The Maid (La Nana), which just opened, is one of those films that you could watch as straight drama or that could have you in stitches. The tone is ambiguous, adding a certain mysterious quality to the film. It takes some time to see where it is going.

Virtually all the film is spent with Raquel (Catalinia Saavedra), a surly, live-in housemaid who tends a large upper-middle class family in Santiago, Chile. We meet Raquel in the opening frame having a birthday meal, alone, at the kitchen table. While her blank, unsmiling expression reflects a physical and emotional exhaustion from a workload that involves everything from waking and putting the children to bed, to washing and cleaning, to waiting the dinner table, the dullness behind her eyes comes from more than just being overworked.

This becomes apparent when Mrs Valdez, out of concern for Raquel’s health, tries to hire a second maid to help her long-suffering servant: Raquel suffers from dizzy spells and painful headaches and yet she has an almost sociopathic resistance to help. Ignoring her maid’s stubborn ways Mrs Valdez proceeds to hire the second maid and the tension within the house creates some strange and amusing interactions involving, among other things a kitten, locked doors, and a model of a tall ship (the elusive Mr Valdez is a serious model hobbyist).

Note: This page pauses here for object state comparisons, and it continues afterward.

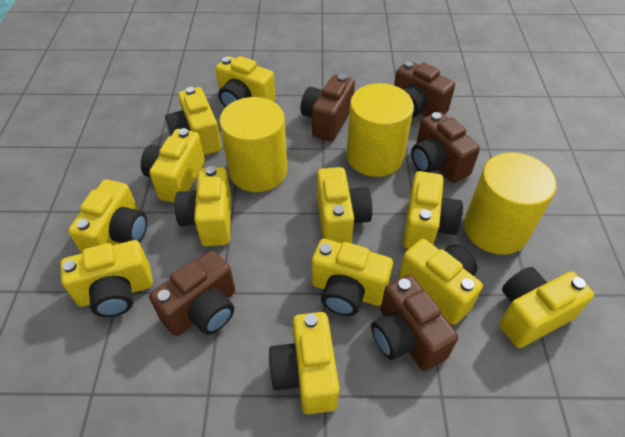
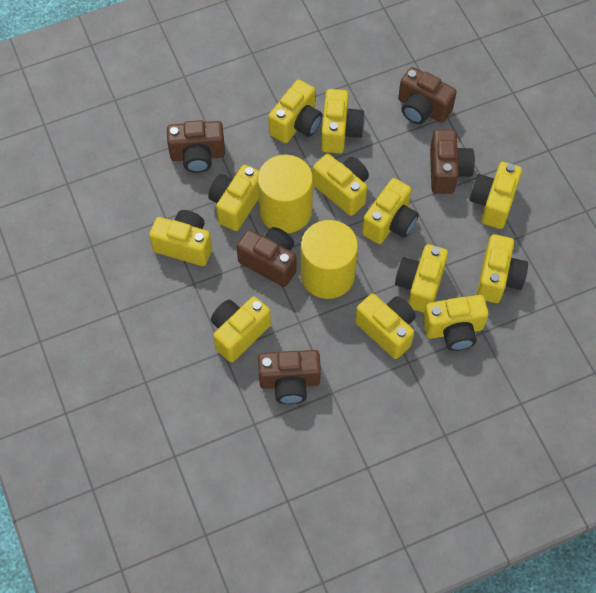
yellow cylinder: 3 -> 2

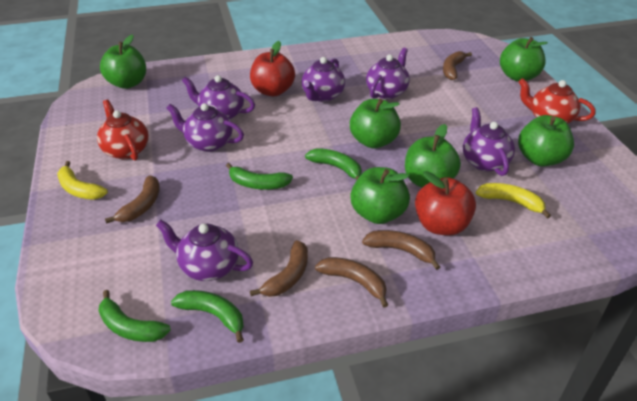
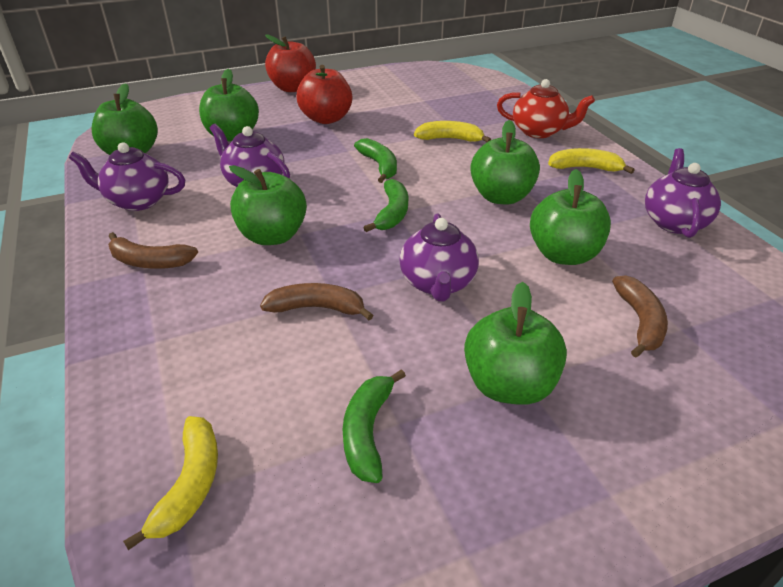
brown banana: 5 -> 3
green banana: 4 -> 3
purple teapot: 6 -> 4
red teapot: 2 -> 1
yellow banana: 2 -> 3

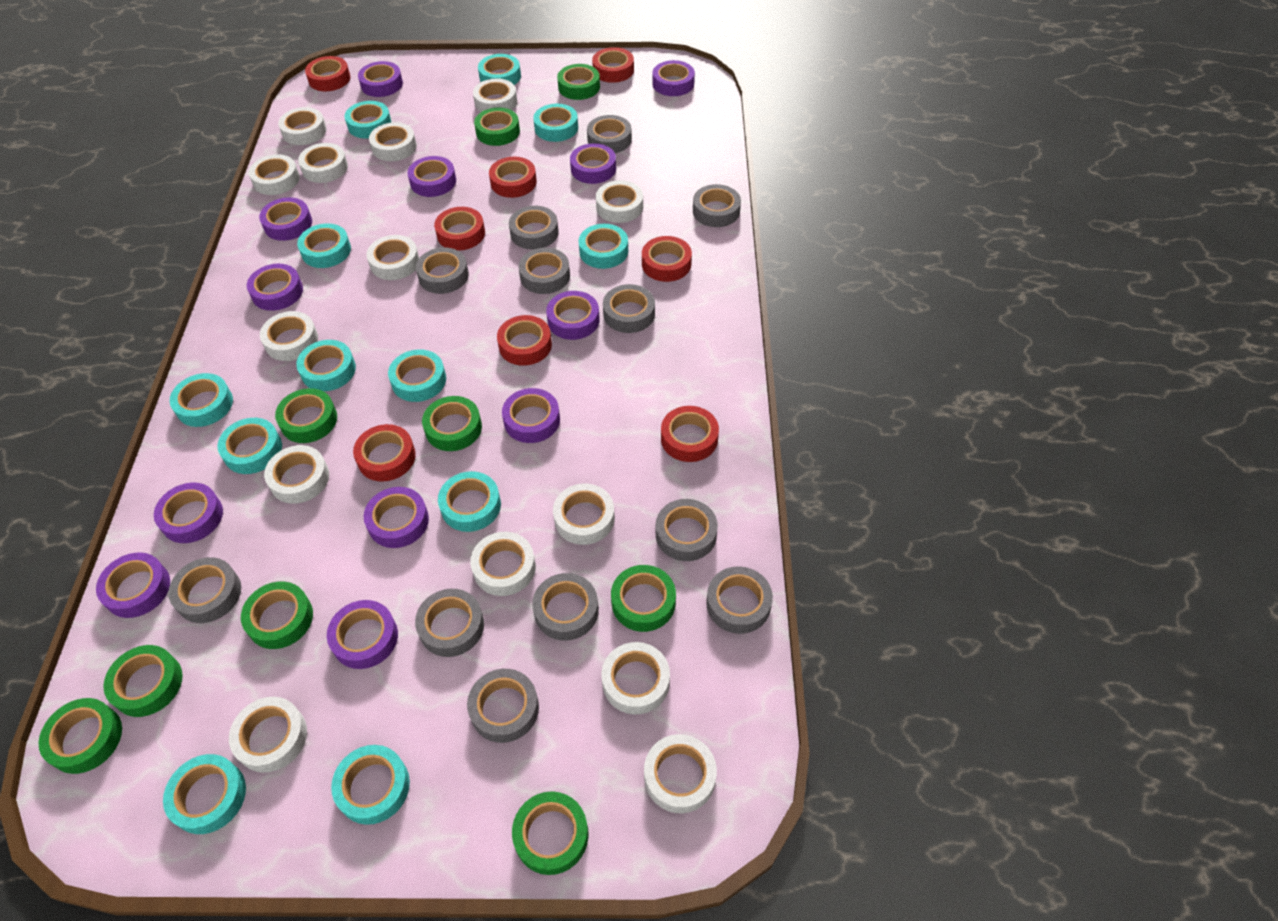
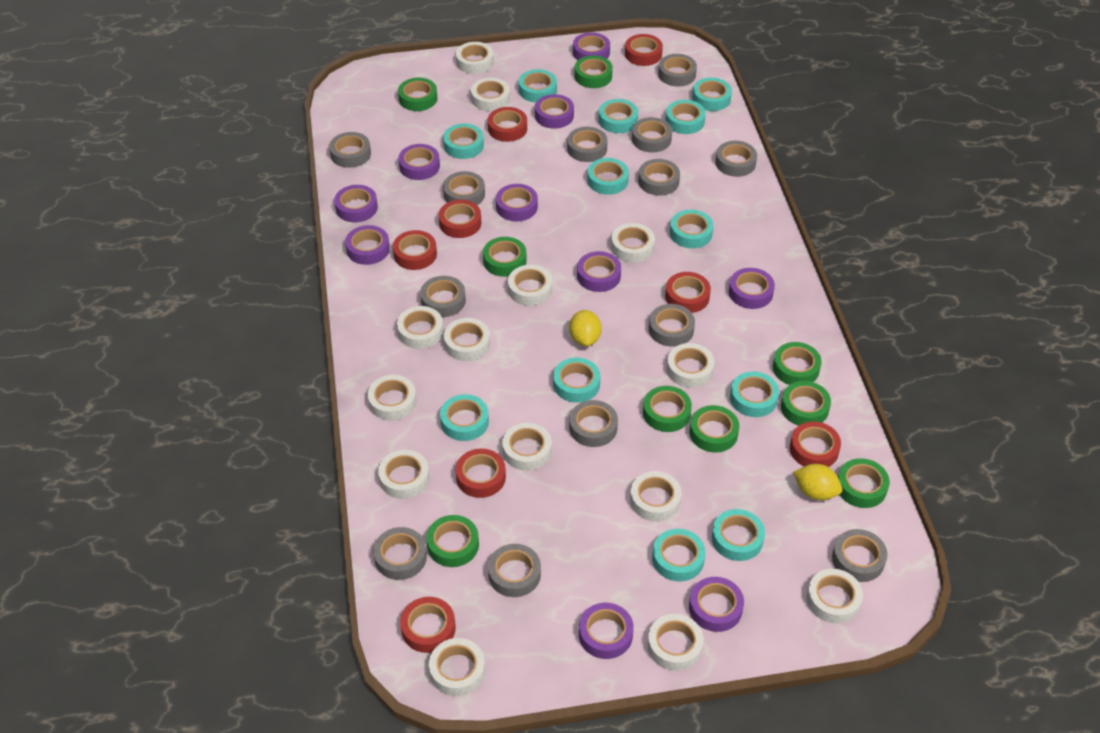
grey tape: 12 -> 13
purple tape: 12 -> 10
yellow lemon: 0 -> 2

Considering the amount of time we spend with Raquel we don’t learn a great deal about her, at least not initially. It’s as if 20 years of washing and scrubbing have erased her history. Even when out shopping on her day off, she moves in a kind of automatic way. She lives for her work.

Small things take on major significance. She is inflexible, territorial, and incommunicative. In short, a royal pain in the butt. Yet she’s clearly dedicated to the Valdezes, and they respond by treating her like family. Even Raquel’s strange antagonistic relationship with the teenage daughter seems to stem from a kind of twisted familial rivalry.

Sebastián Silva, who dedicated his character study to two maids that he had while growing up, creates a fly-on-the-wall intimacy with and clear fondness for his subject with handheld camerawork and flawlessly naturalistic performances from his cast. He captures the humour in Raquel’s obsessive behaviour, although probably leaves enough scope for Raquel to open up later and quietly transform after an unexpected turn of events.

The tone is interesting. There’s a sense of everything being quite ordinary yet slightly off-kilter, that the action could detour anytime into something more extreme. Instead Silva merely teases with elements of genre filmmaking. What remains is a restrained, humorous, and, latterly, a gently uplifting piece about a working class woman’s renaissance.

The theme of birth and motherhood is tackled in Rodrigo Garcia's drama Mother and Child (4th) a drama that weaves together the experiences of three separate women. The film has been heaped with praised for navigating the clichés that come with such territory and wringing great performances from Annette Bening as a middle-aged woman who still obsesses about the baby daughter she gave up for adoption 37 years ago, that daughter played by Naomi Watts as a hardened, ambitious lawyer, and Kerry Washington as a woman desperate to have a child, even if it means adopting.

Finally, Oliver Stone proves once again to be a lightning rod for controversy with his latest project South of the Border (out on the 25th), a documentary that started as a profile of Venezuela president and champion of popular socialism Hugo Chavez and ended up being a glowing portrait of South American leadership and critique of the US mainstream media.